2. The carburetor of claim 1 wherein the shank further includes a tapered tip spaced from a head portion.

3. The carburetor of claim 1 wherein the idle speed adjustment screw comprises a self-threading screw.

4. The carburetor of claim 3 wherein the screw includes a plurality of radially projecting ribs extending along and circumferentially spaced apart on the shank.

5. The carburetor of claim 4 wherein the ribs are circumferentially equally spaced apart with respect to each other.

6. The carburetor of claim 1 wherein the polymeric material is selected from the group consisting of: acetal polymers, acetal copolymers, nylon polymers and polyethylene polymers.

7. The carburetor of claim 2 wherein the idle speed adjustment screw comprises threads formed on the shank, the initial threads relative to the tip are sized to allow mating engagement with the threads of the threaded bore and subsequent threads are sized to form an interference fit with the threaded bore.

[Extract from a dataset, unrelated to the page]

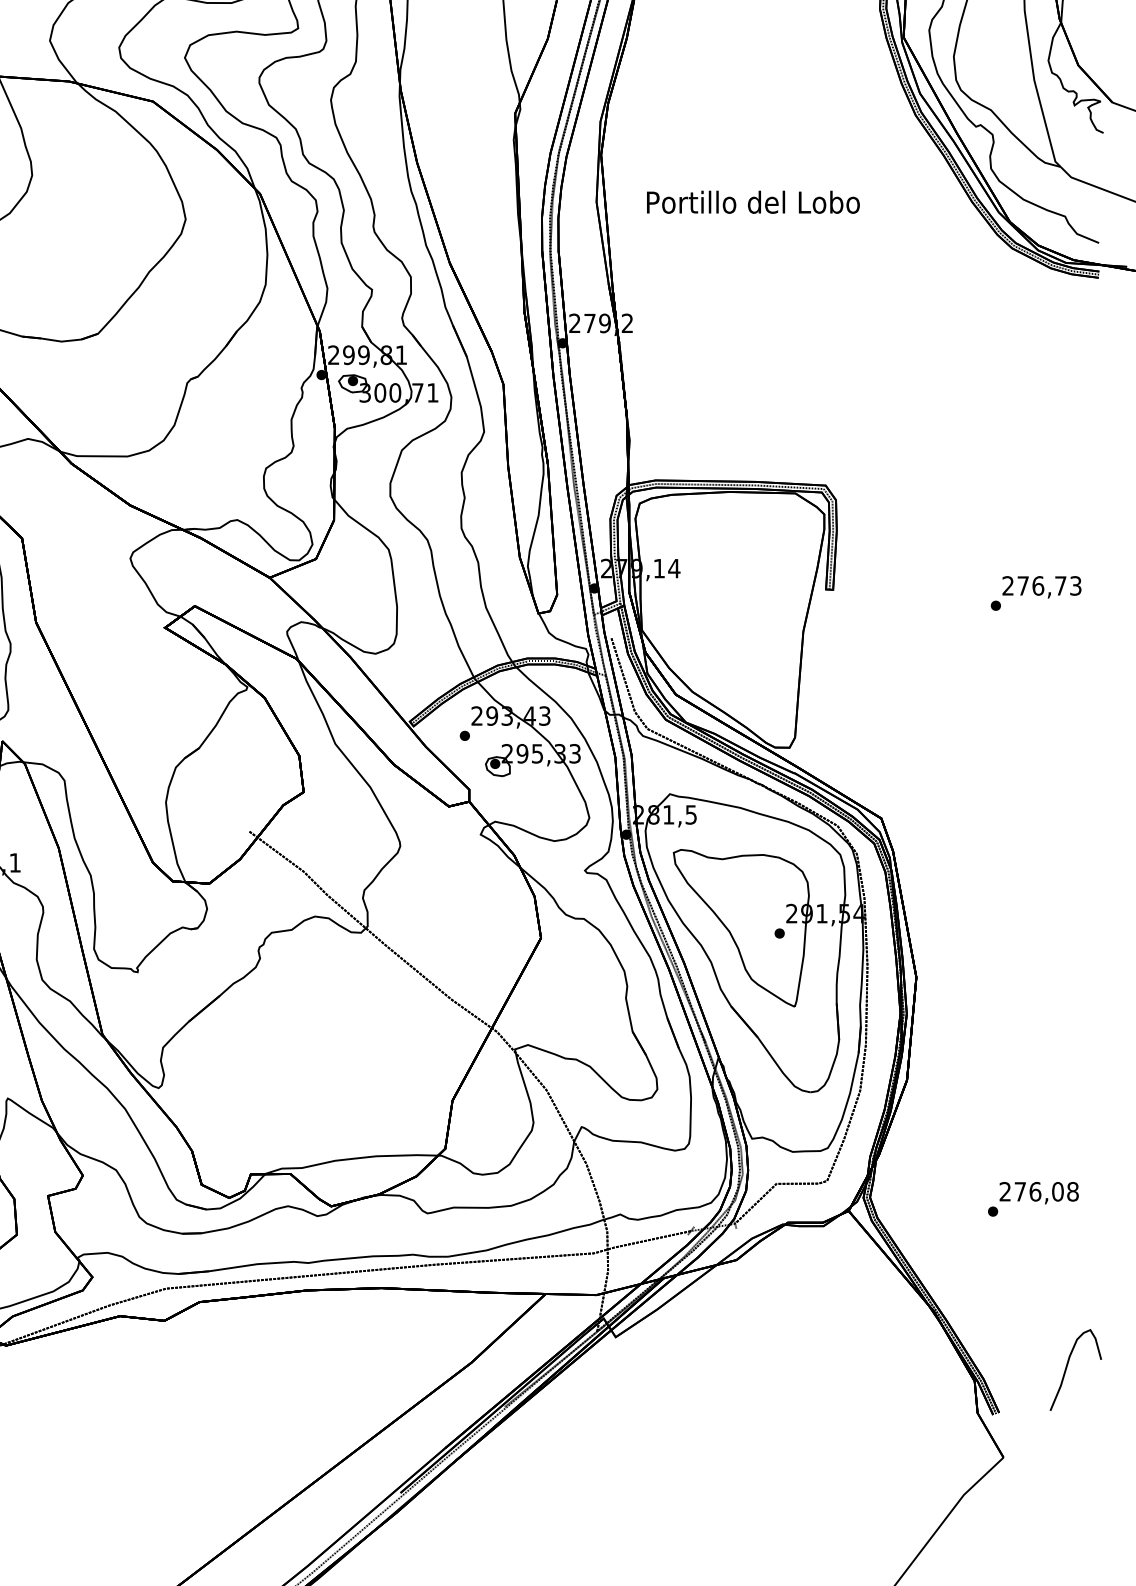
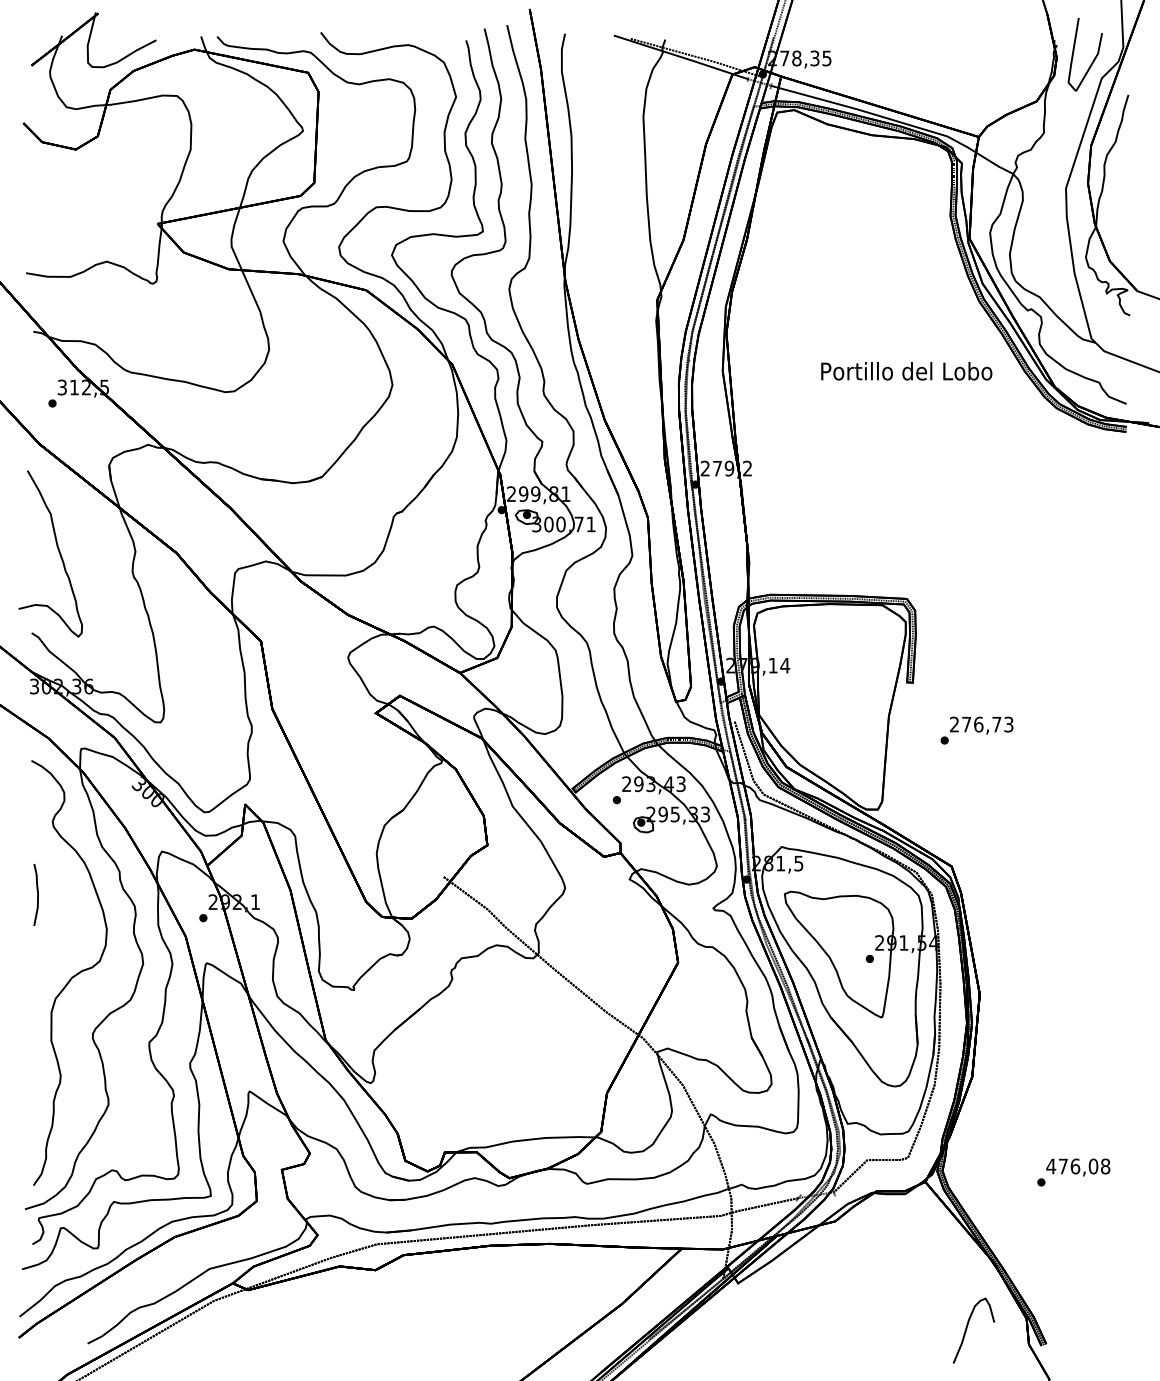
text: (753, 202) -> (906, 371), moved
text: (1035, 593) -> (976, 730), moved
text: (1005, 1191) -> (1051, 1166), 276,08 -> 476,08
part: (1067, 1367) -> (967, 1328), moved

8. The carburetor of claim 1 wherein the idle speed adjustment screw comprises a plurality of fins formed along a length of the shank.

9. The carburetor of claim 1 wherein the fins are sized such that engagement with the threads of the threaded bore causes the fins to deform and form an interference fit with the threaded bore.

10. A carburetor comprising:

a main body;

a throttle valve carried by the main body, the throttle valve being movable to adjust the quantity of a fuel and air mixture supplied to an engine;

a carrier member carried by the main body and including a threaded bore formed therein;

an idle speed adjustment screw adjustable to control an idle position of the throttle valve, the idle speed adjustment screw including a shank for insertion into the threaded bore; and

the idle speed adjustment screw formed of a polymeric material wherein the shank of the idle speed adjustment screw is deformed by engagement with the threaded bore for repeatably adjusting a position of the idle speed adjustment screw without a loss of retention of the adjusted position in the threaded bore.

11. An idle speed adjustment screw for a carburetor comprising:

a head portion configured for adjustment by a user;

a shank depending from the head portion, the shank configured to be received in a threaded bore formed in a carrier member carried by a main body of the carburetor; and

the idle speed adjustment screw is formed of a polymeric material wherein the shank of the idle speed adjustment screw is deformed by engagement with the threaded bore for retaining the idle speed adjustment screw in its adjusted position in the threaded bore.

12. The screw of claim 11 wherein the shank further includes a tapered tip spaced from the head portion.

13. The screw of claim 11 wherein the idle speed adjustment screw comprises a self-threading shank.

14. The screw of claim 13 wherein the shank includes radially projecting protrusions positioned along a length of the shank, the protrusions being circumferentially spaced apart about the shank.

15. The screw of claim 14 wherein the protrusions are positioned circumferentially equally spaced apart with respect to each other.

16. The screw of claim 11 wherein the polymeric material is selected from the group consisting of: acetal polymers, acetal copolymers, nylon polymers and polyethylene polymers.

17. The screw of claim 12 wherein the idle speed adjustment screw comprises threads formed on the shank, the initial threads relative to the tip are sized to allow mating engagement with the threads of the threaded bore, and subsequent threads are sized to form an interference fit with the threaded bore.

18. The screw of claim 11 wherein the idle speed adjustment screw comprises a plurality of fins formed along a length of the shank.

19. The carburetor of claim 18 wherein the fins are sized such that engagement with the threads of the threaded bore causes the fins to be deformed and form an interference fit with the threaded bore.